How good was the block cipher coverage? Did you end up understanding what you might look for if you had to break someone else's (say) CTR mode stream encryptor, that kind of stuff?
There was not a lot of low level stuff on block ciphers. In an early unit, he said that while it is interesting to go into how block ciphers work at the low level, he was going to omit that to get on to application of cryptography (I believe the official title of the course is "Applied Cryptograph"). He emphasized that very very few people should be designing their own block ciphers or doing their own implementation of existing designs--almost everyone should be using a library implementation that has been well tested by experts.
I haven't taken the Stanford course (I'd like to--but my schedule has just not worked out to allow it yet), but I did go look at the slides from a few of the lectures there and it appeared that they go into more detail at the lower level on ciphers and hashes. I got the impression that the Stanford course and the Udacity course would compliment each other quite a bit.
As far as breaking someone's encryptor goes, there would be some mention of how things could be exploited if the thing you were attacking had certain flaws, usually as motivation to explain why things were done a certain way. E.g., if you don't have a random nonce here, someone will be able to do this and that will reveal something about your plaintext...that kind of thing.

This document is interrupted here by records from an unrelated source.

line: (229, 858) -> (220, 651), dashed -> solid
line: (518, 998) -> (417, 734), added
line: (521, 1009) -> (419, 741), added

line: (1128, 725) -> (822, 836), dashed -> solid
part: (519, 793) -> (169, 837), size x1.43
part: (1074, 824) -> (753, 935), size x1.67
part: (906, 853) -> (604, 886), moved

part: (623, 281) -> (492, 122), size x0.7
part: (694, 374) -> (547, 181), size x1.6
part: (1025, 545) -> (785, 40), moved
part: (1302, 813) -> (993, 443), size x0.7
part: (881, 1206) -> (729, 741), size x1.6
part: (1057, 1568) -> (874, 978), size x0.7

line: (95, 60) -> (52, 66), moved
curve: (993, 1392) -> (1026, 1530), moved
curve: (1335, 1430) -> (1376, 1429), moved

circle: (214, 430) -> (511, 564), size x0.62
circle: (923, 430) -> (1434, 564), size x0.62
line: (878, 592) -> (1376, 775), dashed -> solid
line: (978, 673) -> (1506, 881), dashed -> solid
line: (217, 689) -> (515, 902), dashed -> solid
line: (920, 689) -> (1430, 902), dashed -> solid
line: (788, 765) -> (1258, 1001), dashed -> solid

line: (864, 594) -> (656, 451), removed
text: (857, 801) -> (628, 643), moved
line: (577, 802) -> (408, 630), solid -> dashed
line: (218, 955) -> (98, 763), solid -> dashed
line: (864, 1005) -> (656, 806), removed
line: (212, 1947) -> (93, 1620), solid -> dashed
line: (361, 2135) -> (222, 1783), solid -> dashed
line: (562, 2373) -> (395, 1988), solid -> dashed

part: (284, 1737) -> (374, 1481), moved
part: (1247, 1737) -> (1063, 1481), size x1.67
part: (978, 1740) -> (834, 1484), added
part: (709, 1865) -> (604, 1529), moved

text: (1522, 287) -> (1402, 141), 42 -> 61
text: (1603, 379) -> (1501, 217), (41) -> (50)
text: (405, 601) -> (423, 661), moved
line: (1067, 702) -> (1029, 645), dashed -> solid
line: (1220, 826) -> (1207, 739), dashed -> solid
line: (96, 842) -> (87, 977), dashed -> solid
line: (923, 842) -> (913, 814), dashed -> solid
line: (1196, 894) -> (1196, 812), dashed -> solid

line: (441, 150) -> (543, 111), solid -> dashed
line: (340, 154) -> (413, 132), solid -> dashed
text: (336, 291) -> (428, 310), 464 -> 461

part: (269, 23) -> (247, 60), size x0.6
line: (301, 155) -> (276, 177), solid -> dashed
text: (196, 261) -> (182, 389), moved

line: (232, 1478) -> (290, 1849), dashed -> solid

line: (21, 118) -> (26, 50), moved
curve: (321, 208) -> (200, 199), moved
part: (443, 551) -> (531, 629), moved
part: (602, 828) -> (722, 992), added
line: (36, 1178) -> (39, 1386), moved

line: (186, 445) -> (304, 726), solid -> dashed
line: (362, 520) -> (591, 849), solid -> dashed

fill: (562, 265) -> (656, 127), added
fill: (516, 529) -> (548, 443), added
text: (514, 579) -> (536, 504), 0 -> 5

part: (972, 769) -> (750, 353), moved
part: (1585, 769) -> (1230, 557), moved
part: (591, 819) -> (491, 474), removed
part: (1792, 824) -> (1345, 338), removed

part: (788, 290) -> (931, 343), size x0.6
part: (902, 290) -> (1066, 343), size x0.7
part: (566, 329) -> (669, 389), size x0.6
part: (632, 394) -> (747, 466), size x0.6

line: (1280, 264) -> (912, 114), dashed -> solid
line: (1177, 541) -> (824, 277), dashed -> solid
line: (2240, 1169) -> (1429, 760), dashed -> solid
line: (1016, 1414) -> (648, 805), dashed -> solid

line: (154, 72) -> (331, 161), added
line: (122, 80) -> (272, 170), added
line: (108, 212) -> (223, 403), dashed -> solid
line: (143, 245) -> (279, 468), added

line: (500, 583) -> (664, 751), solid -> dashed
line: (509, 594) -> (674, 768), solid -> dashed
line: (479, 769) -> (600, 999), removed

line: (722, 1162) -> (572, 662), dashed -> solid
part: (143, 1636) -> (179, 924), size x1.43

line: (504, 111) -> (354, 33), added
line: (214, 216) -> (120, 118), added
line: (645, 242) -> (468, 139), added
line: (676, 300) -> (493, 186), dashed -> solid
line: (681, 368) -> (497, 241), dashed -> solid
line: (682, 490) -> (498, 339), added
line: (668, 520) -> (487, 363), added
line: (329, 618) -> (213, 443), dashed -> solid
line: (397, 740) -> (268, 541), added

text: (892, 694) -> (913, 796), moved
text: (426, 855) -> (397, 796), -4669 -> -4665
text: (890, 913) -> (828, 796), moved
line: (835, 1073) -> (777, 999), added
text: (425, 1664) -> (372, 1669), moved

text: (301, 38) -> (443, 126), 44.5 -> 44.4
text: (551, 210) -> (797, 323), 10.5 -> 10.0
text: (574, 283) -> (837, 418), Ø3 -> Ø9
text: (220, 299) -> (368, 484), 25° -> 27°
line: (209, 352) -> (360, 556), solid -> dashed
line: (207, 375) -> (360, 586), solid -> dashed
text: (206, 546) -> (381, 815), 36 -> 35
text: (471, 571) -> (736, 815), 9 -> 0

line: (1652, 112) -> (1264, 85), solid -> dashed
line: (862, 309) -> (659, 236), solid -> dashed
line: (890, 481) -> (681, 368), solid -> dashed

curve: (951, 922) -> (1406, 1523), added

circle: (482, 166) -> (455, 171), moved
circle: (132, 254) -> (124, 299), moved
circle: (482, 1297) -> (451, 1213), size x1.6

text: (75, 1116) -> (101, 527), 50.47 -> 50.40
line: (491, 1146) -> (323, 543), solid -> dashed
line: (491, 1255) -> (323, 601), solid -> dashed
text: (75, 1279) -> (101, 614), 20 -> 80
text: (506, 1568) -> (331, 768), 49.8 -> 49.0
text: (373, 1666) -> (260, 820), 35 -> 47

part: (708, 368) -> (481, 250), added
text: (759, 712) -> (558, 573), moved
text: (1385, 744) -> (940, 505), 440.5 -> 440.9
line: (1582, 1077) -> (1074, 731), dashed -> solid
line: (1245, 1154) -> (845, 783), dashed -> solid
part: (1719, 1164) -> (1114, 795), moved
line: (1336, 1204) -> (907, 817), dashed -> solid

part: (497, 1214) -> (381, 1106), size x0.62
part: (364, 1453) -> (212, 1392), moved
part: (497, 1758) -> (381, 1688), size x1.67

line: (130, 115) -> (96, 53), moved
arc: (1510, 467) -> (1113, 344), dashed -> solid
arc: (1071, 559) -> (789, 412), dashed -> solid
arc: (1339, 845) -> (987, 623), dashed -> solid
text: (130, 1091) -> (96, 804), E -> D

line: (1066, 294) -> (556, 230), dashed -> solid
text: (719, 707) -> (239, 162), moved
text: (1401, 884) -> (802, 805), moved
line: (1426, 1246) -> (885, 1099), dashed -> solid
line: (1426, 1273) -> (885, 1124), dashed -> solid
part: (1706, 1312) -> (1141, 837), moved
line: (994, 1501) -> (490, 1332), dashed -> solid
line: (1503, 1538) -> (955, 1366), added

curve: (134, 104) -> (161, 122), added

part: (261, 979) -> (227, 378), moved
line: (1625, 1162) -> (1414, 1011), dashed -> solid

For the specific example of trying to break someone's system that is using a block cipher in CTR mode to make a stream encryptor, I think a student finished the Udacity course and did well would know enough to:
(1) recognize that CTR mode is essentially using the block cipher to generate the key for a OTP, so flipping bits in the ciphertext flips the corresponding bits in the decrypted plaintext. Hence, if the attacker can find out through some means enough information about the structure of the messages so as to predict what is in the plaintext (account number to receive the deposit, for instance) he can make meaningful changes (assuming the system does not include some kind of check on the message integrity).
(2) recognize that if the key and counter sequence are ever reused the consequences are essentially the same as reusing a OTP key, and so focus on how the keys and counters are being initialized.
http://www.youtube.com/watch?v=CdsS8jFVv2c
http://www.youtube.com/watch?v=zJxVXyvccgI
http://www.youtube.com/watch?v=4UF9zYU0jZI
http://www.youtube.com/watch?v=JRPu-vUdJU0
They range from under two minutes to a bit over 3 minutes.
PS: that course is excellent. If you are at all interested in cryptography, I highly recommend it.